Ragam

Astronaut NASA Terancam Terjebak di Luar Angkasa Hingga 2025

×

Astronaut NASA Terancam Terjebak di Luar Angkasa Hingga 2025

Sebarkan artikel ini
Boeing's Starliner spacecraft | NASA

JAKARTA, TINTAHIJAU.com – Dua astronaut NASA, Butch Wilmore dan Sunita Williams, menghadapi kemungkinan terjebak di Stasiun Antariksa Internasional (ISS) hingga tahun 2025. Keduanya mengalami masalah serius setelah pesawat antariksa mereka, Boeing Starliner, menghadapi sejumlah kendala teknis yang membuat mereka tertahan di orbit sejak Juni 2024.

Pesawat antariksa Boeing Starliner, yang dirancang untuk membawa astronaut kembali ke Bumi, mengalami beberapa masalah teknis yang cukup signifikan. NASA kini sedang mempertimbangkan untuk mengirim Starliner kembali ke Bumi tanpa awak, yang berarti Wilmore dan Williams harus menunggu lebih lama di ISS hingga misi SpaceX Crew-9 dapat membawa mereka pulang pada awal 2025.

Misi Crew-9 yang seharusnya diluncurkan pada 18 Agustus 2024, telah ditunda hingga 24 September 2024. Penundaan ini memberikan waktu lebih bagi NASA untuk merencanakan pengembalian aman Starliner dan memastikan keamanan kedua astronaut. NASA masih melakukan analisis mendalam dan mempertimbangkan berbagai opsi sebelum mengambil keputusan final.

Wilmore dan Williams sebelumnya dijadwalkan hanya tinggal di ISS selama seminggu setelah berhasil diluncurkan dengan Starliner dari Stasiun Antariksa Cape Canaveral, Florida, pada 5 Juni 2024. Namun, serangkaian masalah, termasuk kebocoran helium dan kegagalan pendorong sistem kontrol reaksi, memaksa mereka untuk tetap berada di ISS lebih lama dari yang direncanakan.

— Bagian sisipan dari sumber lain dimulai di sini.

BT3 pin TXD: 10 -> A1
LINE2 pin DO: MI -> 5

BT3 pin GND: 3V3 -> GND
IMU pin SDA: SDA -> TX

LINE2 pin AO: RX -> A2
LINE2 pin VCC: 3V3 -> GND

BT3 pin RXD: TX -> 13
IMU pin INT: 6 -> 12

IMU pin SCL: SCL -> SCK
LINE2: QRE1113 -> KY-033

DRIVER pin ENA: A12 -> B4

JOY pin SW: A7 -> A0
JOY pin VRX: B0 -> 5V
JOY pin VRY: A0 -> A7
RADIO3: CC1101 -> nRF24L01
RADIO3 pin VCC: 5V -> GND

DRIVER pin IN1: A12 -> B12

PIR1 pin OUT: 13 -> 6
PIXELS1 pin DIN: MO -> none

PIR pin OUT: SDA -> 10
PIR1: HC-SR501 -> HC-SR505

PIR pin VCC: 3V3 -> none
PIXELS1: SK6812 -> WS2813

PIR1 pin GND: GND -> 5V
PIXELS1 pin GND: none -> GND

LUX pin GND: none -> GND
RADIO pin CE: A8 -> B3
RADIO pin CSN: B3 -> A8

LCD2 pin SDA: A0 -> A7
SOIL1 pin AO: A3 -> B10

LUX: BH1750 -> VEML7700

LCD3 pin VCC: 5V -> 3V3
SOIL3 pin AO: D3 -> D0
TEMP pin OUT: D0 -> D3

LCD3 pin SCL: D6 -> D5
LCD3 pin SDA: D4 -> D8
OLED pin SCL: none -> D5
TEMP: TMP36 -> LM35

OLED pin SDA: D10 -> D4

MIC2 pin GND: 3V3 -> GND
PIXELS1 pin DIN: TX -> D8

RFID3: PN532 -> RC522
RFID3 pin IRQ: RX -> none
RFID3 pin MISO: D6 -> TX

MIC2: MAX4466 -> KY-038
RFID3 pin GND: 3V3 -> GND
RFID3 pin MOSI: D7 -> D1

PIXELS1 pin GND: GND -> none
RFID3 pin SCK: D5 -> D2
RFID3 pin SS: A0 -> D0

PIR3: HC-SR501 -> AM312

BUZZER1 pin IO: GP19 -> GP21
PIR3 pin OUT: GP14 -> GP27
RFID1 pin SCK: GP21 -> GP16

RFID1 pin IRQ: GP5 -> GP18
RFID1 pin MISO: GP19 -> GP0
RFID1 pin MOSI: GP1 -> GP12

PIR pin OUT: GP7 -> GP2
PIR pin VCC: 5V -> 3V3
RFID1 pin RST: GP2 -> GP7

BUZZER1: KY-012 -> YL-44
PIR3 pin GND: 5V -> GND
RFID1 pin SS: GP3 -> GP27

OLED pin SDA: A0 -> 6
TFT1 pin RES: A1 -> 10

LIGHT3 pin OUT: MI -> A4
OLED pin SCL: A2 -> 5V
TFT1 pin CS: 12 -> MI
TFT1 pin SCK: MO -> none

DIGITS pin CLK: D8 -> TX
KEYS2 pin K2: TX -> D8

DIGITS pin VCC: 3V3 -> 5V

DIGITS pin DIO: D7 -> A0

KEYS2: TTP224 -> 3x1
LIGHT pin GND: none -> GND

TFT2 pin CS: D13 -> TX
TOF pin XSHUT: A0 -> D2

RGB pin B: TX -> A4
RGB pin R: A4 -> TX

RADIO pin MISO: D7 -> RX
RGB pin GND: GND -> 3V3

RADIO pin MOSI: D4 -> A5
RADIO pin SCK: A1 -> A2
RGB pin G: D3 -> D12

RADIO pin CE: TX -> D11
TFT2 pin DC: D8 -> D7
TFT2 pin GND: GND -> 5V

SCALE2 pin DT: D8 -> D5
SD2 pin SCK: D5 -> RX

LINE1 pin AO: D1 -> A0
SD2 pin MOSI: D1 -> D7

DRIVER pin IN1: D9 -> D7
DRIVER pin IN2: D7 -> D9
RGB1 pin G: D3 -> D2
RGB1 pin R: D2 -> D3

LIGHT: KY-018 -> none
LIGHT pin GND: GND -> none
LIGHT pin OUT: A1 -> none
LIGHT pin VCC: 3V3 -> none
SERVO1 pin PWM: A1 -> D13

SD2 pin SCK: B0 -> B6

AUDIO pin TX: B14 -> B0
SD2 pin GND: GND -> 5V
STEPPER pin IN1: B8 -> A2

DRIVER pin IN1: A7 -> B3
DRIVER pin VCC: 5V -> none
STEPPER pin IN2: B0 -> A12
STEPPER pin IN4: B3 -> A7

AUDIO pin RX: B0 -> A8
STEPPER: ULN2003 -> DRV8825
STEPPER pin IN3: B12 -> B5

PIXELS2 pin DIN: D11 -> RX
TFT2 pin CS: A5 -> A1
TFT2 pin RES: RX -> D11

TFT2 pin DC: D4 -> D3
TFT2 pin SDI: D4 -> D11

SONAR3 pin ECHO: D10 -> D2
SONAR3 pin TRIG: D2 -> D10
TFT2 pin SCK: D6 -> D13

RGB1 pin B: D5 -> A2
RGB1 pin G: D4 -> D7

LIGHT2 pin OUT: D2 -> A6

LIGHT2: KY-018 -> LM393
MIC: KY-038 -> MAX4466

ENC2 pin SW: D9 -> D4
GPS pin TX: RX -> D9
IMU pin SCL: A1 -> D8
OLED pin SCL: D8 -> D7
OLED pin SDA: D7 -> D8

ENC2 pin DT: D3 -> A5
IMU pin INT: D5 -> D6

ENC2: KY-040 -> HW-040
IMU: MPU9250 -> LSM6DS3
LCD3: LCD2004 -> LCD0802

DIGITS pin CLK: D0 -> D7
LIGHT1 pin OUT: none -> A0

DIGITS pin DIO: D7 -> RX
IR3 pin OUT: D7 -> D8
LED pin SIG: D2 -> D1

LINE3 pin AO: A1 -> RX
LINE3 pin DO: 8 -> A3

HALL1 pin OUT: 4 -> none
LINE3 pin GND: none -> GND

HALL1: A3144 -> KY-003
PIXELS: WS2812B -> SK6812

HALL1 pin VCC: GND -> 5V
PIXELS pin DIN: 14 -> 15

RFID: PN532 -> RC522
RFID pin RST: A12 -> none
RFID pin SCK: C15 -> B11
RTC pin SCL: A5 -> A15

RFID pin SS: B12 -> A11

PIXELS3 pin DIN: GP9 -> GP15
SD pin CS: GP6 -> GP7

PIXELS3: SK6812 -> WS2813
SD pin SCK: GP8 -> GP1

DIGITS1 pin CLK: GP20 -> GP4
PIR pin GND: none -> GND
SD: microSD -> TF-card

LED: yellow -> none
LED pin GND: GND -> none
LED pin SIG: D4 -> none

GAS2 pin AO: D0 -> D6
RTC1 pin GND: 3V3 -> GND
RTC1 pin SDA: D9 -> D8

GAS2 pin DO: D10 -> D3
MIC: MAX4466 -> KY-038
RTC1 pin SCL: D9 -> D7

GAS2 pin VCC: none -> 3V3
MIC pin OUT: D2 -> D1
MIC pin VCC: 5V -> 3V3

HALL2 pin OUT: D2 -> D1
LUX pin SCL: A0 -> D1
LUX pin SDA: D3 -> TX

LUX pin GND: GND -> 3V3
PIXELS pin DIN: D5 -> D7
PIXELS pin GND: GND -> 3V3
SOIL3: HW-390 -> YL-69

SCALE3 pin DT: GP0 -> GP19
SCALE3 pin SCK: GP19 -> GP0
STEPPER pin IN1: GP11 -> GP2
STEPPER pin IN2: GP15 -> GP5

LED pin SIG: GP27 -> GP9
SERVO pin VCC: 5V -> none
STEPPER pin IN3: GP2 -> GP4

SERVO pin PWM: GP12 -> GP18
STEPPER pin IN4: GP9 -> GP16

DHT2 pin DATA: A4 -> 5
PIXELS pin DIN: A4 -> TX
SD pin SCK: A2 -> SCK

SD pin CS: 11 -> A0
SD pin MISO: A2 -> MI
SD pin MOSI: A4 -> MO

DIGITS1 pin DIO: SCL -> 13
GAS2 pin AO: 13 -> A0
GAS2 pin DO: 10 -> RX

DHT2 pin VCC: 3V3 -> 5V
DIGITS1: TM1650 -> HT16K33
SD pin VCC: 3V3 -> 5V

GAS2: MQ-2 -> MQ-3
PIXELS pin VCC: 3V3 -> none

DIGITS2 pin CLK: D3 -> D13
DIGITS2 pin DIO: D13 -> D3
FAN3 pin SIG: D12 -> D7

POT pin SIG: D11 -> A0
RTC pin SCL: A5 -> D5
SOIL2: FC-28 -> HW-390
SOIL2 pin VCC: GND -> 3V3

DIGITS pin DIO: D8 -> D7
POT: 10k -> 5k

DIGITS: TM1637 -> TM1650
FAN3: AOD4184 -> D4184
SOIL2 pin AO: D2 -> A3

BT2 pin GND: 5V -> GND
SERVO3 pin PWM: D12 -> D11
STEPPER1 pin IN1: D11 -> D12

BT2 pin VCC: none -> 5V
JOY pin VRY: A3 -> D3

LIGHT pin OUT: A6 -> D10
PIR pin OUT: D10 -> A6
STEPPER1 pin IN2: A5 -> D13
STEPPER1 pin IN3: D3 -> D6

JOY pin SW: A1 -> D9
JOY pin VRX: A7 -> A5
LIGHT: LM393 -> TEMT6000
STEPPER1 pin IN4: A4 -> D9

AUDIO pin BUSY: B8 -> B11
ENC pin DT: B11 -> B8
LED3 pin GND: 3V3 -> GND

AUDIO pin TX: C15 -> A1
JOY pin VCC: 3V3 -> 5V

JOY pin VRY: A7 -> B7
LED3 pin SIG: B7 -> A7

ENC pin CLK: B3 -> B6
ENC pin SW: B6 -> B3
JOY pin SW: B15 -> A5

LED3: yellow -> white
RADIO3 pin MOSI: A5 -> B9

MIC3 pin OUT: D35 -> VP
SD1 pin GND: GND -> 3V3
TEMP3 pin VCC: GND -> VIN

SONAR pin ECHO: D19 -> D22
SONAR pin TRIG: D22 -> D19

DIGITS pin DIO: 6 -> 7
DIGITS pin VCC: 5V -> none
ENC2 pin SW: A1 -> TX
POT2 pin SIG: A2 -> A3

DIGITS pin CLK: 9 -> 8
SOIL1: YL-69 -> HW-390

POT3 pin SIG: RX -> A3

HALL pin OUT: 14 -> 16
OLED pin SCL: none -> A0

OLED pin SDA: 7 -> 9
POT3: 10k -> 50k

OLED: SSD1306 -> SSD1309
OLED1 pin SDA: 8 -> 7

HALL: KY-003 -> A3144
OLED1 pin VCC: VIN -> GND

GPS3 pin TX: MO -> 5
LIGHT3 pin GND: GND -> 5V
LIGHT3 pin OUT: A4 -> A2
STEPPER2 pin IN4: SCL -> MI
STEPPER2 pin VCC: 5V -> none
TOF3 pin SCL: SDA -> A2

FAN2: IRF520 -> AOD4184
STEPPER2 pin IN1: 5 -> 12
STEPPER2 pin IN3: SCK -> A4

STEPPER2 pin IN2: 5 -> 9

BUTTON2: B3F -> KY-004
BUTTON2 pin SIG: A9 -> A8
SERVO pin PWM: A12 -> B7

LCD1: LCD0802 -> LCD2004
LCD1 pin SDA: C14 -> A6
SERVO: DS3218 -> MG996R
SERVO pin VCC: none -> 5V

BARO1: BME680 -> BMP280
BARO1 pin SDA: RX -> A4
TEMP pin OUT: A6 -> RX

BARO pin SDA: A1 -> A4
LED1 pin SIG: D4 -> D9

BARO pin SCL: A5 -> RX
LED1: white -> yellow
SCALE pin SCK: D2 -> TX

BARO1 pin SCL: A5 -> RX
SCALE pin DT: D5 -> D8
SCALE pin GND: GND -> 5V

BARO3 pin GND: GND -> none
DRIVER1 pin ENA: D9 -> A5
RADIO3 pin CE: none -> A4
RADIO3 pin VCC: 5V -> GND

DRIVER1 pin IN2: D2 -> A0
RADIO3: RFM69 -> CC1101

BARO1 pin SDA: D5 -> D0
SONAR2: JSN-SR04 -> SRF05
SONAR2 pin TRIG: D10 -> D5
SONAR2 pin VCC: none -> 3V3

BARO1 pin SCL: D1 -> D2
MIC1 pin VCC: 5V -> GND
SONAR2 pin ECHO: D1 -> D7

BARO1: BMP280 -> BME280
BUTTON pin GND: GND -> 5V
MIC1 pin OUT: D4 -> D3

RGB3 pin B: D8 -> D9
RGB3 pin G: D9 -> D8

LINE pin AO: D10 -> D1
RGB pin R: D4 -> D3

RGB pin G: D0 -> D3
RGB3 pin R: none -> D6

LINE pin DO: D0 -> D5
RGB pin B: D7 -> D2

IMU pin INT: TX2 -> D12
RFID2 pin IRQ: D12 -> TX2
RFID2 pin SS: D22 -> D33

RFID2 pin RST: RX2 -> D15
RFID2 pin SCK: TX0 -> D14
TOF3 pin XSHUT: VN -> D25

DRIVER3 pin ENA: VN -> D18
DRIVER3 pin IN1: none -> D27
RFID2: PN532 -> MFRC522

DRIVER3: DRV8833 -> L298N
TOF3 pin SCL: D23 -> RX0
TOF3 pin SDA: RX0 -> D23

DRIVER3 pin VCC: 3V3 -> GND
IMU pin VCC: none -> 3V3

Para insinyur NASA terus berupaya memperbaiki masalah ini, tetapi tantangan teknis yang dihadapi Starliner sangat kompleks. NASA berharap untuk memulai tinjauan kesiapan penerbangan pada awal Agustus 2024, namun proses ini belum dimulai karena masih banyak masalah yang harus diselesaikan.

Salah satu kekhawatiran utama NASA adalah kebocoran helium yang dapat mempengaruhi kinerja pendorong sistem kendali dan manuver orbital (OMAC) pada Starliner. Jika masalah ini tidak dapat diatasi, NASA mungkin harus mengambil keputusan untuk mengirim Starliner kembali ke Bumi tanpa awak dan menggunakan pesawat SpaceX untuk membawa kedua astronaut pulang.

Keputusan ini sangat krusial dan harus diambil segera, mengingat jadwal peluncuran misi Crew-9 yang telah ditetapkan pada 24 September 2024. NASA mungkin juga mempertimbangkan opsi untuk mengurangi jumlah astronaut dalam misi Crew-9 agar Wilmore dan Williams dapat pulang bersama mereka.

Apa pun yang diputuskan oleh NASA, keselamatan kedua astronaut dan keberhasilan misi adalah prioritas utama. Sementara itu, Wilmore dan Williams harus bersabar menunggu solusi terbaik dari NASA.